Accordingly, we hold that (1) the phrase "open and obscene exposure of his or her person" in RCW 9A.88.010 provides sufficient guidance such that the public need not guess that the statute prohibits masturbating exposed genitals in a public place, and (2) RCW 9A.88.010 is not unconstitutionally vague.
II. Sufficiency of Information
Steen next argues that the State's Amended Information was deficient because it failed to inform him that the State intended to seek a sentence above the standard range if it convicted him of indecent exposure. For the first time on appeal, he argues that RCW 9.94A.537(1) requires the Information to contain notice of the State's intent to seek an exceptional sentence. This argument fails.
A. Standard of Review
Generally, a charging document must contain "[a]ll essential elements of a crime," to give the defendant notice of the charges, thus allowing him to prepare a defense. State v. Kjorsvik, 117 Wn.2d 93, 97, 812 P.2d 86 (1991). But the standard of review depends on when the defendant challenges the charging document. Id. at 103. When, as here, the defendant challenges the charging document for the first time on appeal, we liberally construe the document in favor of validity. Id. at 105. This rule encourages defendants who recognize a charging defect to raise an objection when the defect can be cured by amendment. Id. at 103.
Under the liberal construction rule, "even if there is an apparently missing element, [if] it may be able to be fairly implied from language within the charging document," then the Court will uphold the charging document on appeal. Id. at 104. Thus, we look at the entire information to determine whether it contains the necessary allegations. Id. 104. The test is: "(1) [D]o the necessary facts appear in any form, or by fair construction can they be found, in the charging document; and, if so, (2) can the defendant show that he or she was nonetheless actually prejudiced by the inartful language which caused a lack of notice?" Id. at 105-06.

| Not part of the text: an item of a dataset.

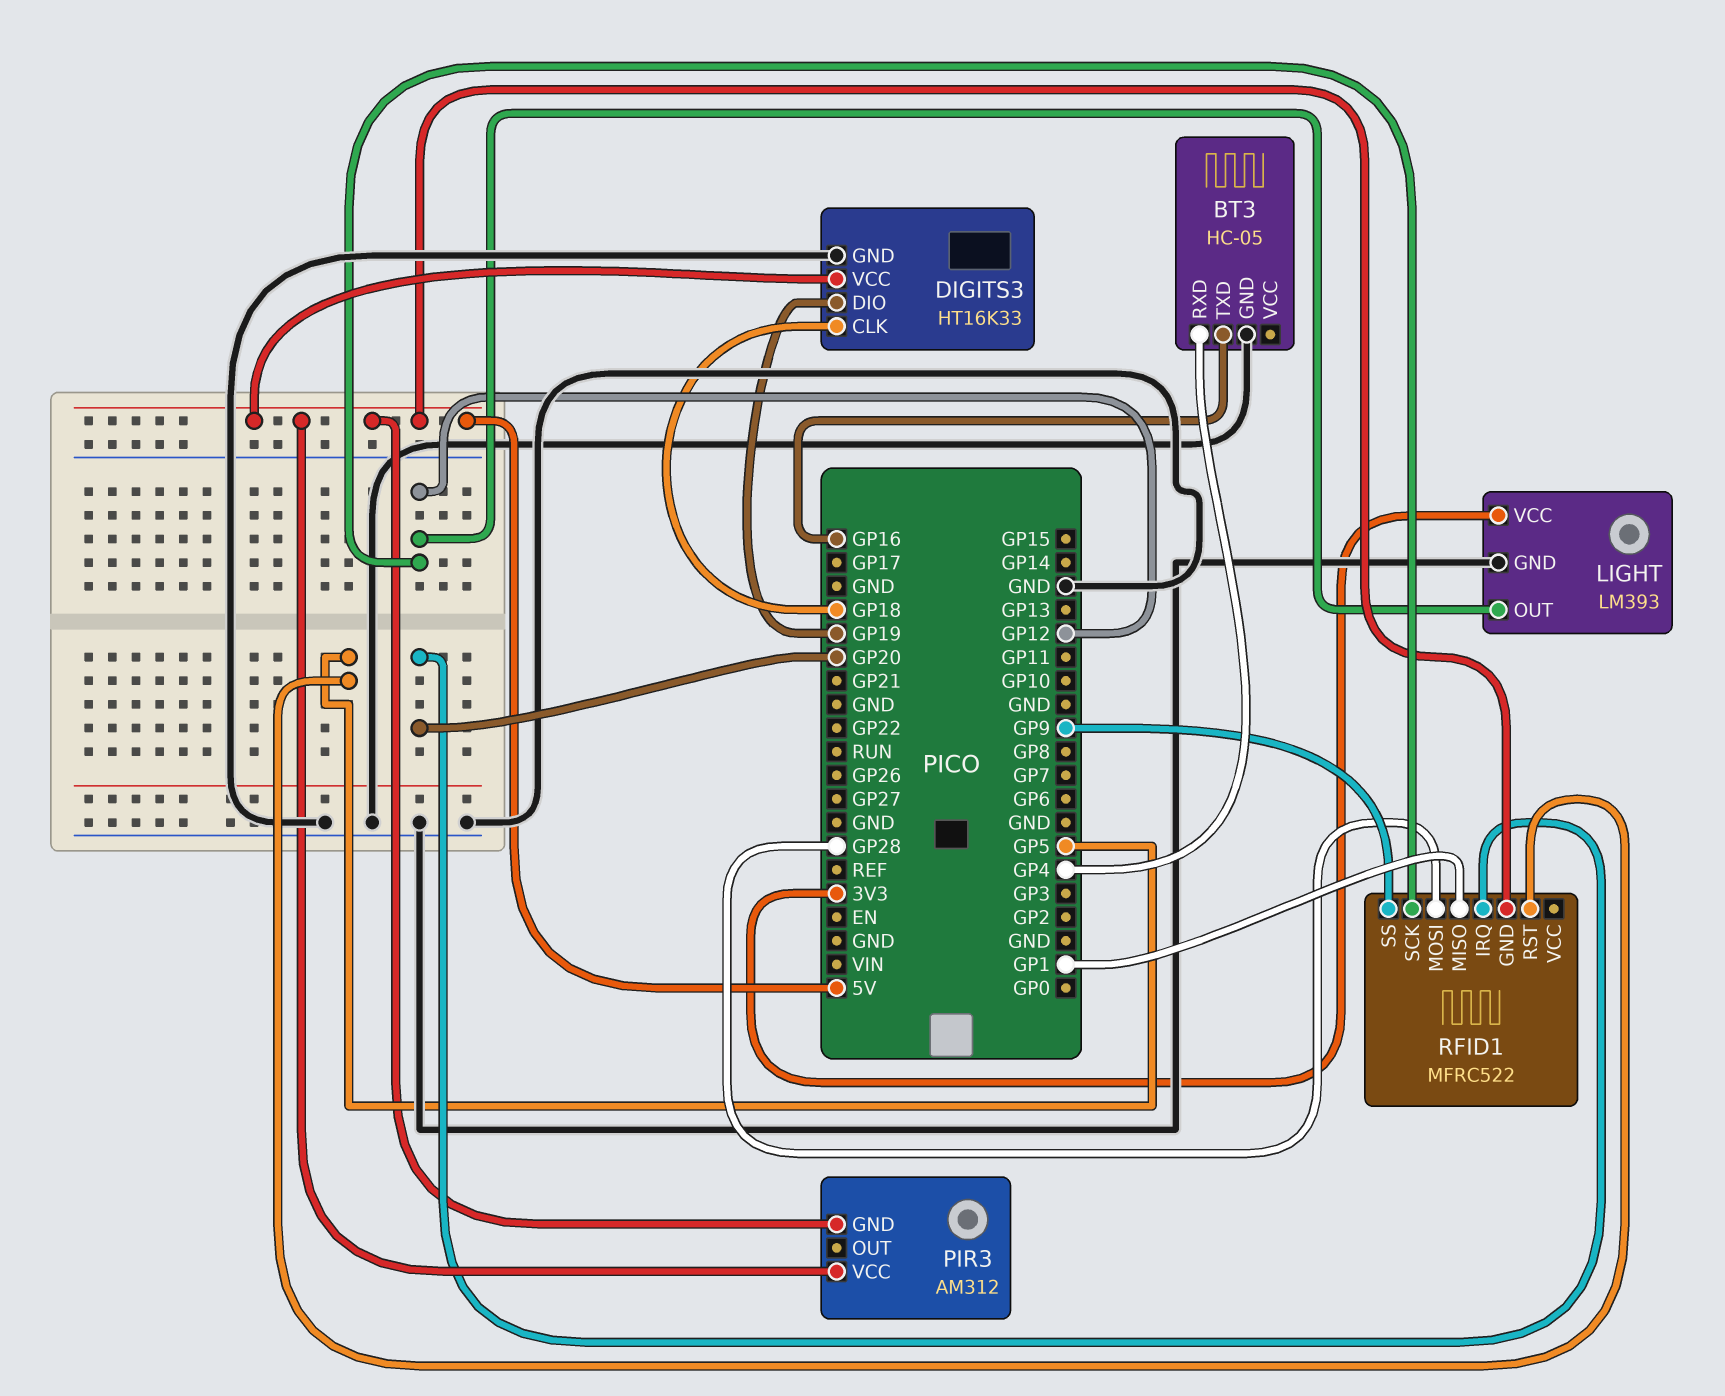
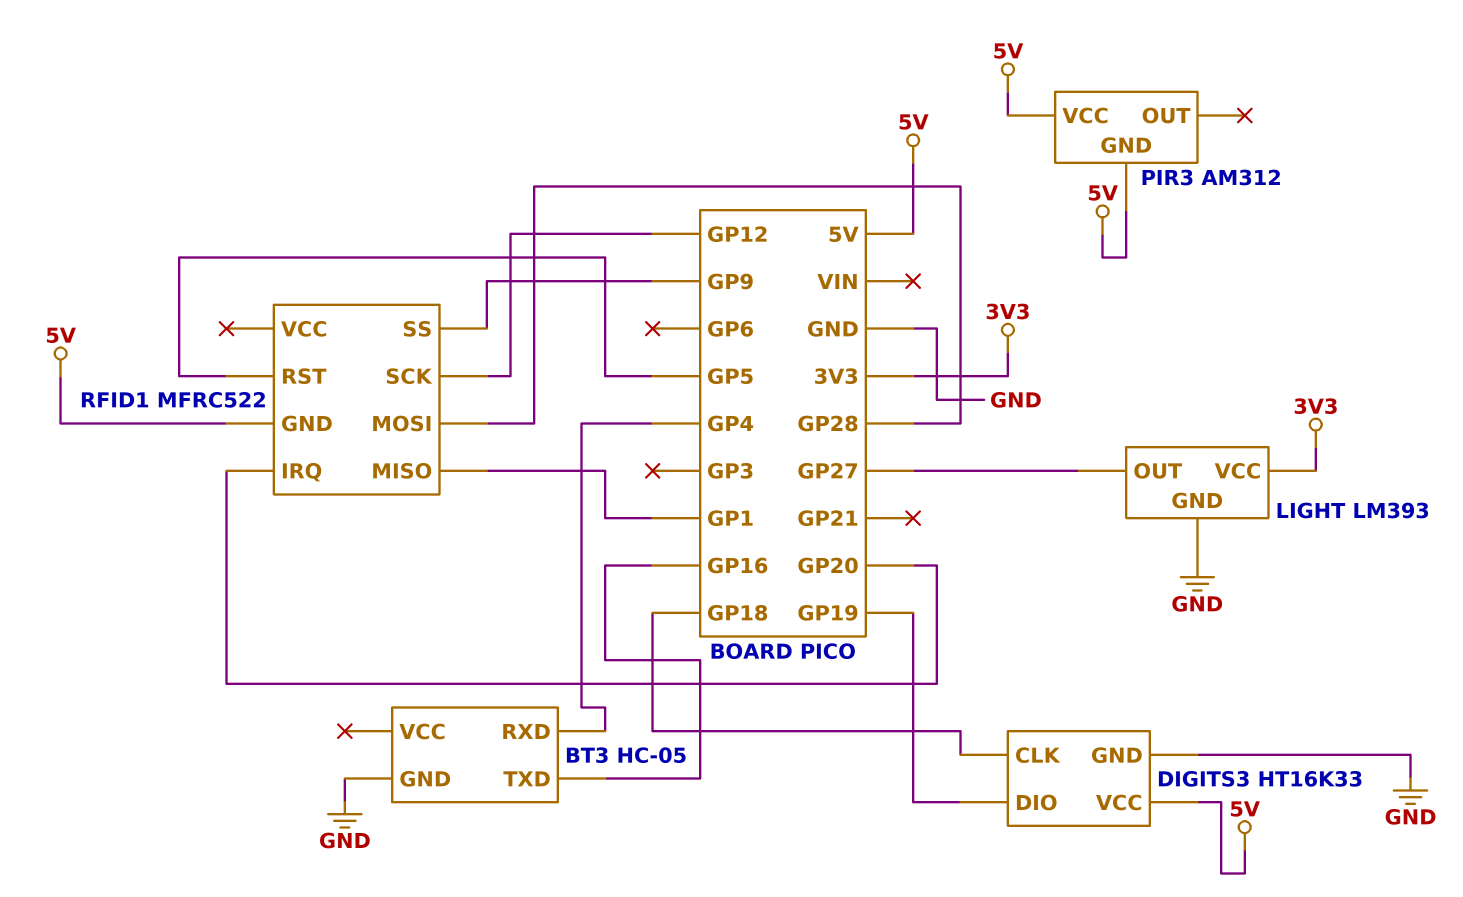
LIGHT pin OUT: GP12 -> GP27

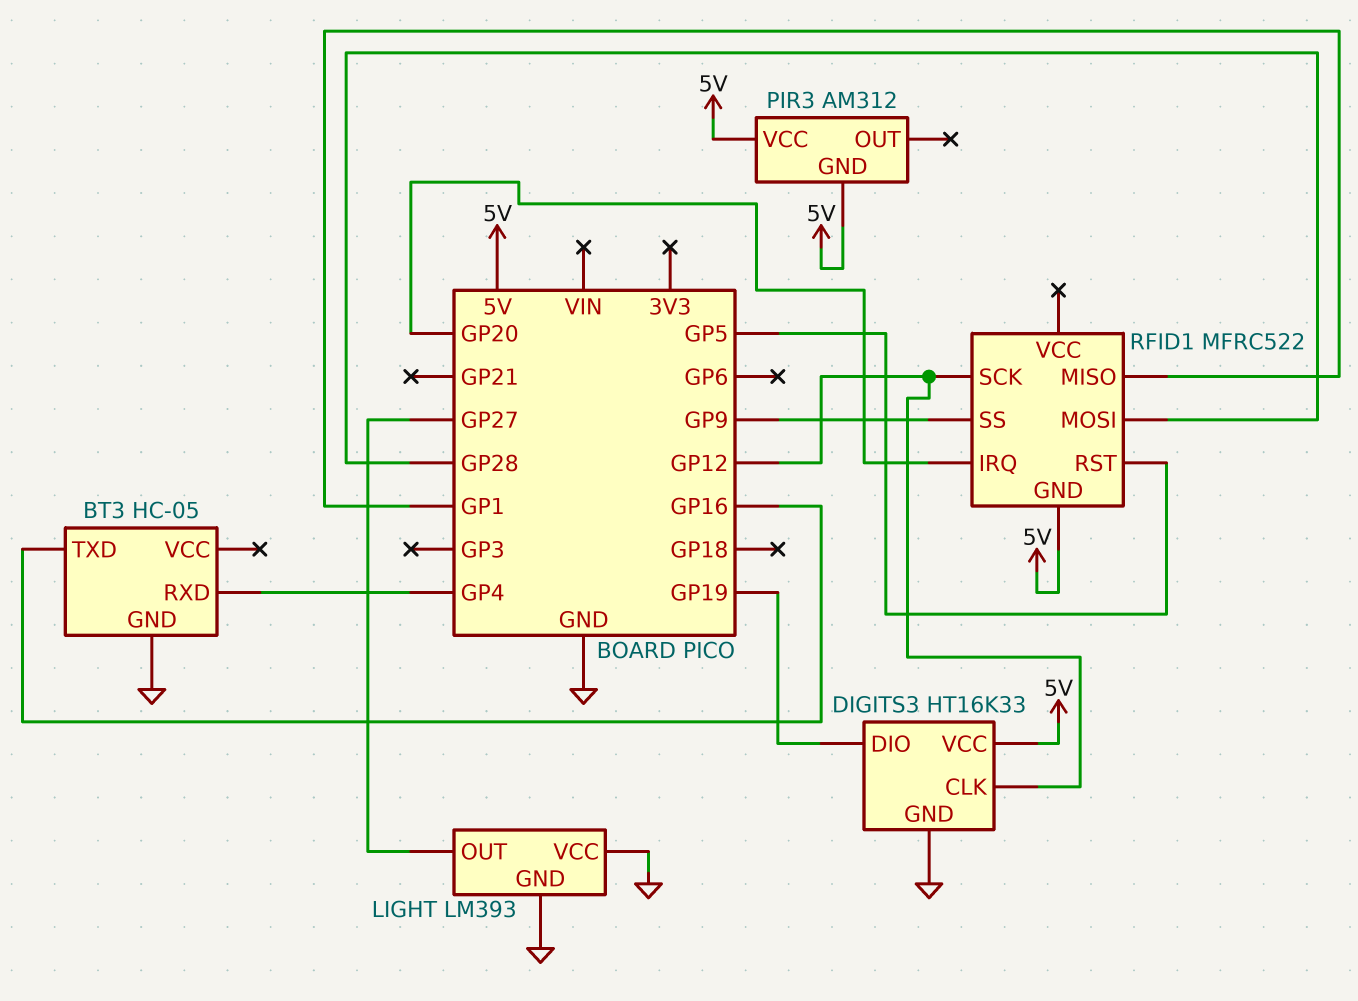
DIGITS3 pin CLK: GP18 -> GP12
LIGHT pin VCC: 3V3 -> GND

B. No Deficiency for Failure to Assert Exceptional Sentence in Information
Steen is not asserting that the information lacked all essential elements of the crime. Rather, he contends that (1) the United States Constitution requires the charging document to inform the defendant of the State's recommendation for punishment if the State secures a conviction; and (2) the statute's plain language requires the information to include, not only the factual allegations of sexual motivation, but also express language that the State plans to seek an exceptional sentence upon conviction. Contrary to Steen's assertion, the statute's plain language contains no such requirement.
RCW 9.94A.537(1) provides:
At any time prior to trial or entry of the guilty plea if substantial rights of the defendant are not prejudiced, the state may give notice that it is seeking a sentence above the standard sentencing range. The notice shall state aggravating circumstances upon which the requested sentence will be based.
(Emphasis added.) Although the statute allows the State to give notice that it is seeking an exceptional sentence, such notice is not required under the statute's plain language. Instead, RCW 9.94A.537(1) requires the State to allege the "aggravating circumstances upon which the requested sentence will be based" only if the State elects to provide notice of its intent to seek an exceptional sentence. And even in that instance, the statute does not require that the charging information must be the vehicle for providing such notice.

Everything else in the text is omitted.